“Does it not amaze you,” I said to Tom as we whizzed along the beltway at 80 mph, “how calm I am on the freeway now?”
“Yes,” he said.
I’d love it if some neurologist could explain this to me.
For the eight years previous to my brain surgery, driving on the freeways in Georgia ranged from nerve-wracking to terrifying. I had to brace myself for every trip. I always checked the box for “Avoid highways” when getting directions from Google.
In our first year in Georgia, in fact, we didn’t drive on the freeway at all. We had been living overseas.
We didn’t drive in Afghanistan or Dubai, and driving in the tiny island nation of Timor Leste did not require anything faster than 35 mph. Prior to that I had lived in Seattle without owning a car for 17 years.
Yet somehow, since my brain surgery, driving on the freeway does not faze me.

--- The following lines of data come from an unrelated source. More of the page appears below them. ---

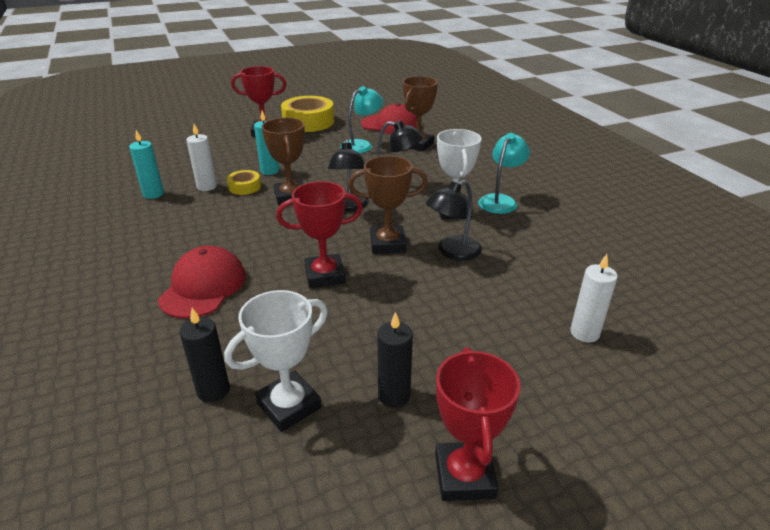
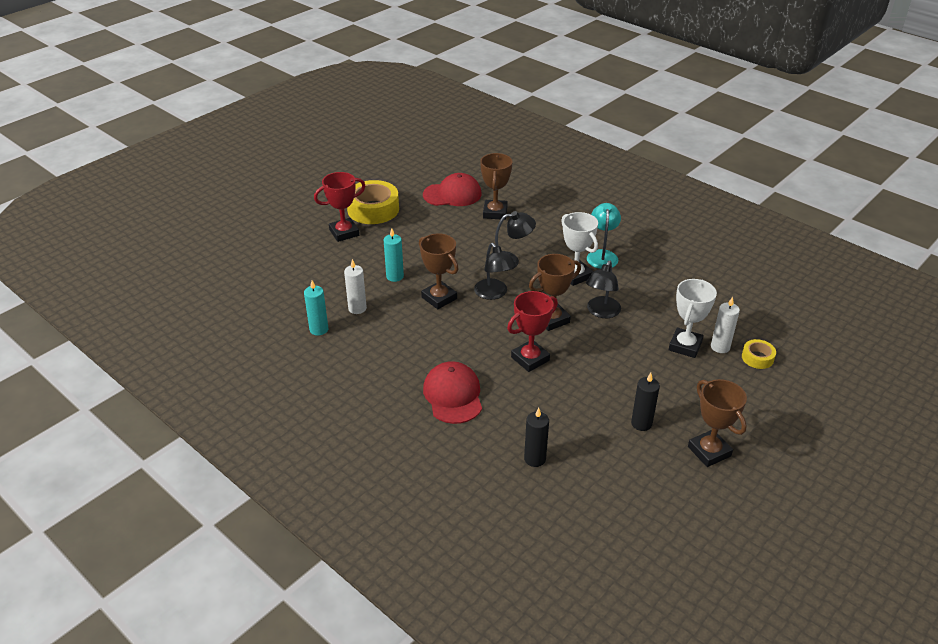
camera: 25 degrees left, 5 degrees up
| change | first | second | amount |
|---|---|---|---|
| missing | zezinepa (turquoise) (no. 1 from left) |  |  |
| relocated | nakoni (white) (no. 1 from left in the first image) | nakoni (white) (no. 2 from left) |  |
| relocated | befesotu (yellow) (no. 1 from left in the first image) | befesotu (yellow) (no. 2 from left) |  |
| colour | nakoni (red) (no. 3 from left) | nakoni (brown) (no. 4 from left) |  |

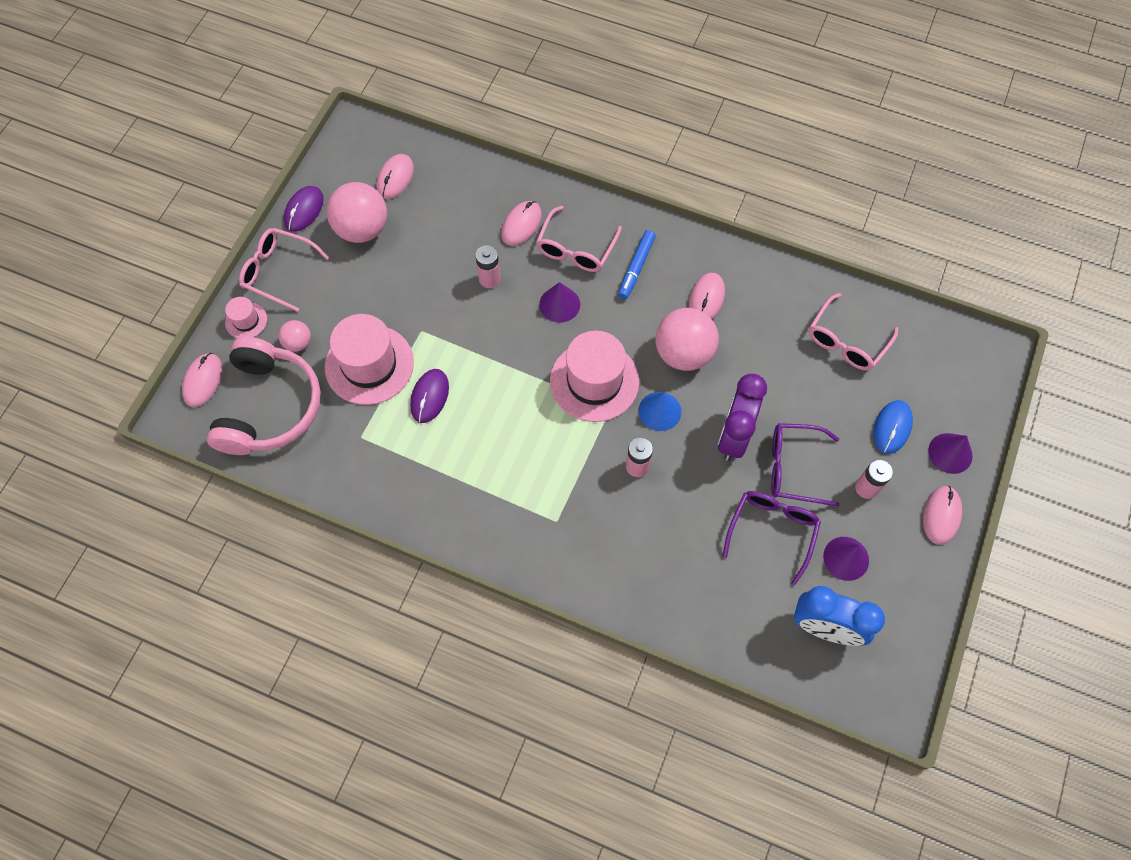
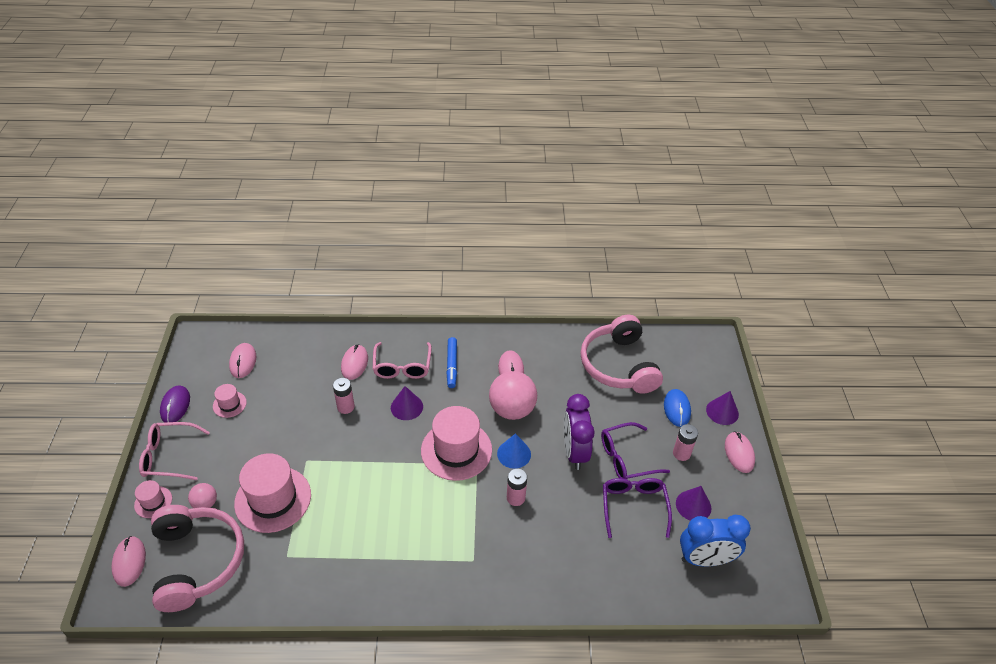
camera: 25 degrees left, 20 degrees down
| change | first | second | amount |
|---|---|---|---|
| missing | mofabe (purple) (no. 2 from left) |  |  |
| exchanged | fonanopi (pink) (no. 2 from left) | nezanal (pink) (no. 2 from left) |  |
| exchanged | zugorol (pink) (no. 3 from left) | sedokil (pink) (no. 2 from left) |  |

I wasn’t allowed to drive for the first five weeks after the surgery. When I had my follow-up exam with the neurosurgeons, they cleared me to drive.
I wasn’t sure how driving would be, especially because my car is a stick shift. This was in the phase of my recovery that my brain was resisting any deliberate activity, like reading a book, so I figured that driving might be too hard.
But the second I got in the car, everything was fine. I drove off and got no resistance from my brain. Driving in the mountains was no big deal, despite the many curves and steep grades. When I resumed the regular drives to and from Atlanta, the freeway was no problem either.
In fact, sitting in the driver’s seat of a car hurtling through space at 80 mph seemed no different than sitting at my desk, or sitting on a workout bench. The speed of traffic, the way other cars weaved in and out, did not make me nervous at all.
When Tom was in rehab hospital in Atlanta for three weeks, I had to drive about 30 minutes to get there, and a good chunk of that was on I-285, the beltway around Atlanta. Previously I had avoided 285 at all costs because it has heavy traffic, high speeds and lots of miles with no shoulder off the left lane.
Now, 285 didn’t bother me in the slightest. I went as fast as 85 mph, people did their usual stupid tricks like cutting across four lanes to make an exit, and it was all fine.
I can’t quite fathom how this change occurred. I didn’t make any conscious effort to relax. It just became easy to drive on the freeway.
The only reason I can think of is that my worst fear had come true.
What always made me nervous on the freeway was the potential for a life-threatening situation to appear in the blink of an eye. I was on edge, ready to react to these threats, and so I was constantly on edge.
When my brain flooded with blood from a ruptured aneurysm, that extremely life-threatening moment hit me in a single second. I dealt with it and got to doctors who saved my life. Although my survival was in danger for 24 hours, I lived and I’m fine.
Maybe my brain’s alarm system, having seen that I could cope with a deathly attack, got a reset.
Oh, it’s just a freeway. Nothing to worry about here.
Today’s penny is a 2008, the year I started driving on freeways again.